# Block heaters for snowblowers.



## Colored Eggs (Dec 7, 2012)

In my search of ebay I ran across this today. 200 Watt Small Engine Snow Blower Chainsaw Heat Heating Heater Magnetic Warmer N | eBay Looks kind of interesting but not sure how well something like that would work for a small engine.


----------



## detdrbuzzard (Jan 20, 2012)

i was thinking about a dip stick heater
Five Star/Oil dipstick heater (15200) | | AutoZone.com


----------



## Blue Hill (Mar 31, 2013)

Those little heaters work great, I have the larger model, but I can't see how you would be able to get it close enough to the oil pan to do any good on a snowblower. William's dipstick heater looks like it might be promising though.


----------



## Colored Eggs (Dec 7, 2012)

Blue Hill said:


> Those little heaters work great, I have the larger model, but I can't see how you would be able to get it close enough to the oil pan to do any good on a snowblower. William's dipstick heater looks like it might be promising though.

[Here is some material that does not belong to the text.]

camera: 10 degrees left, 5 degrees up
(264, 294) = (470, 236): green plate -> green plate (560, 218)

Yea thats exactly what I was thinking. It says its also magnetic but I don't think that would do much good for an aluminum block. Only possible way I could think of getting this to work would to have it mounted under the engine if possible so that you could get as close to the oil as possible.


----------



## nt40lanman (Dec 31, 2012)

The magnetic one isn't much good as the blocks are aluminum. I think the dipstick heater could work but might need deeper oil. Maybe give it a little bend so it lays down in the oil a little more.


----------



## Colored Eggs (Dec 7, 2012)

detdrbuzzard said:


> i was thinking about a dip stick heater
> Five Star/Oil dipstick heater (15200) | | AutoZone.com


That would be a good idea as well. At least that method would get right to the oil better. I wonder if they come in different sizes or if the metal could be trimmed for a smaller engine.


----------



## Blue Hill (Mar 31, 2013)

Colored Eggs said:


> That would be a good idea as well. At least that method would get right to the oil better. I wonder if they come in different sizes or if the metal could be trimmed for a smaller engine.

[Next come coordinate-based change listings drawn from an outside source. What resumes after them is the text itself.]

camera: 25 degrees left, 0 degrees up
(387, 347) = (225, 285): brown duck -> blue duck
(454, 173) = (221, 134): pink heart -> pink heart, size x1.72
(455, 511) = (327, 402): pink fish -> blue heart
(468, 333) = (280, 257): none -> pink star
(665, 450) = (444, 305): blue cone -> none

If I were allowed a guess, I'd say you might be able to trim some off the top end. The heater part likely goes right to the bottom end of the dipstick.


----------



## Thump_rrr (Dec 22, 2013)

Could the magnetic ones be mounted under the motor plate which is steel (down by the transmission)?
I keep a 70F garage and couldn't be happier.


----------



## framedoctor (Oct 31, 2010)

Search for KATS at O'reillys or Napa. There are several sizes available. I have one on my lawn mower with a blower.
* KAT's by Five Star - Hot Pad Heater *

Part Number: 24100


----------



## darcy32171 (Nov 28, 2013)

That dipstick heater is a good idea. I`d be more concerned of how it covers the top opening incase it was to snow over night. (Mine is left outside). Right now I just tent the motor and run a ceramic space heater and it warms it right up (takes about 1.5 hrs though at -50c windchill.) only thing that did not fare too well was the cord when I tried to bring the space heater back inside. Man do they get brittle at those temps.


----------



## hunterdude (Dec 30, 2013)

they make glue on ones you can buy


----------



## cdestuck (Jan 20, 2013)

I put one on my blower several years back. Just plumbed it into the radiator hose and all in good.


----------